For many years TME surgery was the only acceptable curative treatment of any rectal cancer, involving either an anterior resection or abdominoperineal resection. This facilitates full staging of local disease postoperatively as lymphadenectomy will guide the need for adjuvant treatment. However, the significant risk, particularly in frail patients, and that of a stoma when fitted to avoid the risks of anastomotic leak, must be considered and discussed with the patient.
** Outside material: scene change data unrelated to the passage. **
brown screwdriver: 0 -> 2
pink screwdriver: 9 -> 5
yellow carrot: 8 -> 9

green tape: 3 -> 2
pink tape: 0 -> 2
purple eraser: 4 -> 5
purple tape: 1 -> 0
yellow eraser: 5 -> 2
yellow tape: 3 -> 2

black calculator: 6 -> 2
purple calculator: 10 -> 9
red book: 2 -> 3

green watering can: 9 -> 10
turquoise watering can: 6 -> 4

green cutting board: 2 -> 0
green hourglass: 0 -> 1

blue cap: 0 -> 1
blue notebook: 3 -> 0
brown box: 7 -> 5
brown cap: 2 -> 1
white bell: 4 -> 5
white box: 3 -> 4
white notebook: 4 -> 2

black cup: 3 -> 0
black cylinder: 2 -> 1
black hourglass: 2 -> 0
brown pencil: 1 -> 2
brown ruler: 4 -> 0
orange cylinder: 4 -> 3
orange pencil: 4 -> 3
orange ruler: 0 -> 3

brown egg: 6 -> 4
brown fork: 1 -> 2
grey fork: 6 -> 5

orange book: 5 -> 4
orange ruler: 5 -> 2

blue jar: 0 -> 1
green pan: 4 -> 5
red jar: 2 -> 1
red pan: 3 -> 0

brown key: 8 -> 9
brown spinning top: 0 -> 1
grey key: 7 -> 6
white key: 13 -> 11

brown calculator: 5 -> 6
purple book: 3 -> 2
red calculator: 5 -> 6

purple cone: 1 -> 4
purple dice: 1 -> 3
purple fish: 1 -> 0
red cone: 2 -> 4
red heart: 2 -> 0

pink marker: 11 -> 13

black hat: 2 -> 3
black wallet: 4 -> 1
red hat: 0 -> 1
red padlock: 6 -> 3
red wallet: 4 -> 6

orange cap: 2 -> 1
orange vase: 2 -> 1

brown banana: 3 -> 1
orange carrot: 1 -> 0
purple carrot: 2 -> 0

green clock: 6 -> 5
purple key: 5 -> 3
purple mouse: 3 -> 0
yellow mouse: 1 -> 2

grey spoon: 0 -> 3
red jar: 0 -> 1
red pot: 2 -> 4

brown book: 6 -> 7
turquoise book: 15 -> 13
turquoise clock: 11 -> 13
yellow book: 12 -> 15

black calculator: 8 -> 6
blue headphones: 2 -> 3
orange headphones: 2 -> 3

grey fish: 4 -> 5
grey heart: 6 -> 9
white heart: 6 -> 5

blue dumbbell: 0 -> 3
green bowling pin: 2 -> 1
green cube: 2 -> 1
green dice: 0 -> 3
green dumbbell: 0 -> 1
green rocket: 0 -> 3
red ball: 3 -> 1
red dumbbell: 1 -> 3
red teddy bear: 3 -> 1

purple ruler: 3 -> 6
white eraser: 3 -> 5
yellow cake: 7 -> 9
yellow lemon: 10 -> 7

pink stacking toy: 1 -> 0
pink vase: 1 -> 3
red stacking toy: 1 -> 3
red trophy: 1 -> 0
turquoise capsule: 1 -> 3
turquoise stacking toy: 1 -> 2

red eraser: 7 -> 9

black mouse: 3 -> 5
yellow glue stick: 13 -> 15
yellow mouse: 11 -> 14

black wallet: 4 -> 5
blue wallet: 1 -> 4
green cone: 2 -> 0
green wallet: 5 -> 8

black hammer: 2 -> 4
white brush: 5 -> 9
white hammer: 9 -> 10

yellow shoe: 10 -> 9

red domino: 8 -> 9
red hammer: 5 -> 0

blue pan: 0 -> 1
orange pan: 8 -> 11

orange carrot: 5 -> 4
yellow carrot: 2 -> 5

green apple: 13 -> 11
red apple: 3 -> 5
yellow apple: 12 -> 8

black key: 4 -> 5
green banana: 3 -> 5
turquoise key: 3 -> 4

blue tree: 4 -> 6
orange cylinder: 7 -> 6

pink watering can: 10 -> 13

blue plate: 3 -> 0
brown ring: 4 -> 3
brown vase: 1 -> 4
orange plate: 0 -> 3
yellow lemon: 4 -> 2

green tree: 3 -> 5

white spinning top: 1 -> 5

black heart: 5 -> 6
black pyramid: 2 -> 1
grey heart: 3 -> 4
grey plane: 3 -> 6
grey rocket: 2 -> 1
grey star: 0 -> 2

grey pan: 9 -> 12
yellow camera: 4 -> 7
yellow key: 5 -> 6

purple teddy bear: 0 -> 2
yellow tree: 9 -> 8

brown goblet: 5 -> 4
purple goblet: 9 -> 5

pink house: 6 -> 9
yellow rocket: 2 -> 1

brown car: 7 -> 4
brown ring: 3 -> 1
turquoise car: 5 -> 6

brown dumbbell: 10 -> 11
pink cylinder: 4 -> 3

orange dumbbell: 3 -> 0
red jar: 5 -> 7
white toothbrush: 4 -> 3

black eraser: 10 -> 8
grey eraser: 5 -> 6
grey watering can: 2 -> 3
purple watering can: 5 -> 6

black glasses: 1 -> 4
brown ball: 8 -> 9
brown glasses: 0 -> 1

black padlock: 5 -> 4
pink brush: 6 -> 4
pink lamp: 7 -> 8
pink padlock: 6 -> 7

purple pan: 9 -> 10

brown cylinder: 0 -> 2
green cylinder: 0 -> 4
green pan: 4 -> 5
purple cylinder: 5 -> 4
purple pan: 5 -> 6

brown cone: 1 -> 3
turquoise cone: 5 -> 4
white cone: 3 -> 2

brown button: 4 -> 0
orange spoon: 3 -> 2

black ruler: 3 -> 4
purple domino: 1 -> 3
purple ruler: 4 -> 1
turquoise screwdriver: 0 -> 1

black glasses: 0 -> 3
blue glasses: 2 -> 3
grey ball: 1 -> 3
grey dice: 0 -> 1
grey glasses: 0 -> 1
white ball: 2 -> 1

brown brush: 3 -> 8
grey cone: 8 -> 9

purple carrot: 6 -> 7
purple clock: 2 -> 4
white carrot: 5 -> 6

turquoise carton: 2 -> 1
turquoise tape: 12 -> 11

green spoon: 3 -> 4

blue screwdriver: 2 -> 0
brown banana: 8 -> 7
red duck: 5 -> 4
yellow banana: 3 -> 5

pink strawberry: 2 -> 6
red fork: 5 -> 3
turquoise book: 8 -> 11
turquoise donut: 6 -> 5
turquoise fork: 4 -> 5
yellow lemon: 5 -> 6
Disease recurrence is very much related to tumour grade, accepted as less than 5% with well to moderately differentiated and node negative cancers [11]. Anastomotic leak and significant complication rates vary depending on pelvic factors, patient health, intraoperative findings, tumour height, previous surgery and neoadjuvant treatment but are typically quoted between 4 and 10%.

3.2.2 Organ preservation techniques

Transanal Endoscopic Microsurgery (TEM), Transanal Endoscopic Operations (TEO) & Transanal minimally invasive surgery (TAMIS).

Historically, local excision was only possible under direct vision, using an anal retractor and towards organ preservation. The TEM platform later emerged as forerunner to definitive treatment for ERCs by MIS with no adverse features [39, 40, 41]. This approach should only be considered in patients with cT1 disease with no evidence of lymph node involvement [40]. TEM allows for complete local disease control with accurate, local excision. It allows a full-thickness excision of the affected bowel wall and primary closure. For pT1, SM1, node negative ERCs, it offers comparable oncological results as TME surgery, with significantly less morbidity [42]. The recurrence rates of T1 lesions without adverse features vary but are largely agreed to be in the region of 10–15% (see Table 3). However, in T2 lesions, also without adverse features, this jumps to 25% [43]. The same study shows little difference in R1 (involved margin) resection rates, around 5%, when compared to traditional TME surgery. Alternative platforms include TEO and, gaining wider popularity, TAMIS (see Figure 4). While there is a steep learning curve for all transanal techniques, TAMIS allows transferable skills gained at laparoscopic resections and the outcomes are similar to TEMS [1].

Figure 4.

TEMs (upper left) versus TAMIS (upper right) setup at the anus. While TEMs offers binocular and near 3D views, TAMIS via a less rigid platform allows greater freedom of movement and transferability of minimally invasive skills and tools. Using standard laparoscopic instruments via the GelPOINT Path™ platform (lower left image), a full thickness resection of the ERC is achieved (lower images second and third from left) and the rectal wall defect is sutured with a continuous absorbable, such as a 3–0 PDS suture (lower right).

The ongoing advancement of minimally invasive technology is likely to improve the accessibility of ERC surgery. The transference of robotic skills to TAMIS, known as R-TAMIS, promises to aid accurate dissection and better intraluminal control of suturing to close the rectal wall defect. It may allow repair of perforations that breach the peritoneal reflection which occur on resecting anterior lesions and would otherwise have required abdominal (open or laparoscopic) access [1].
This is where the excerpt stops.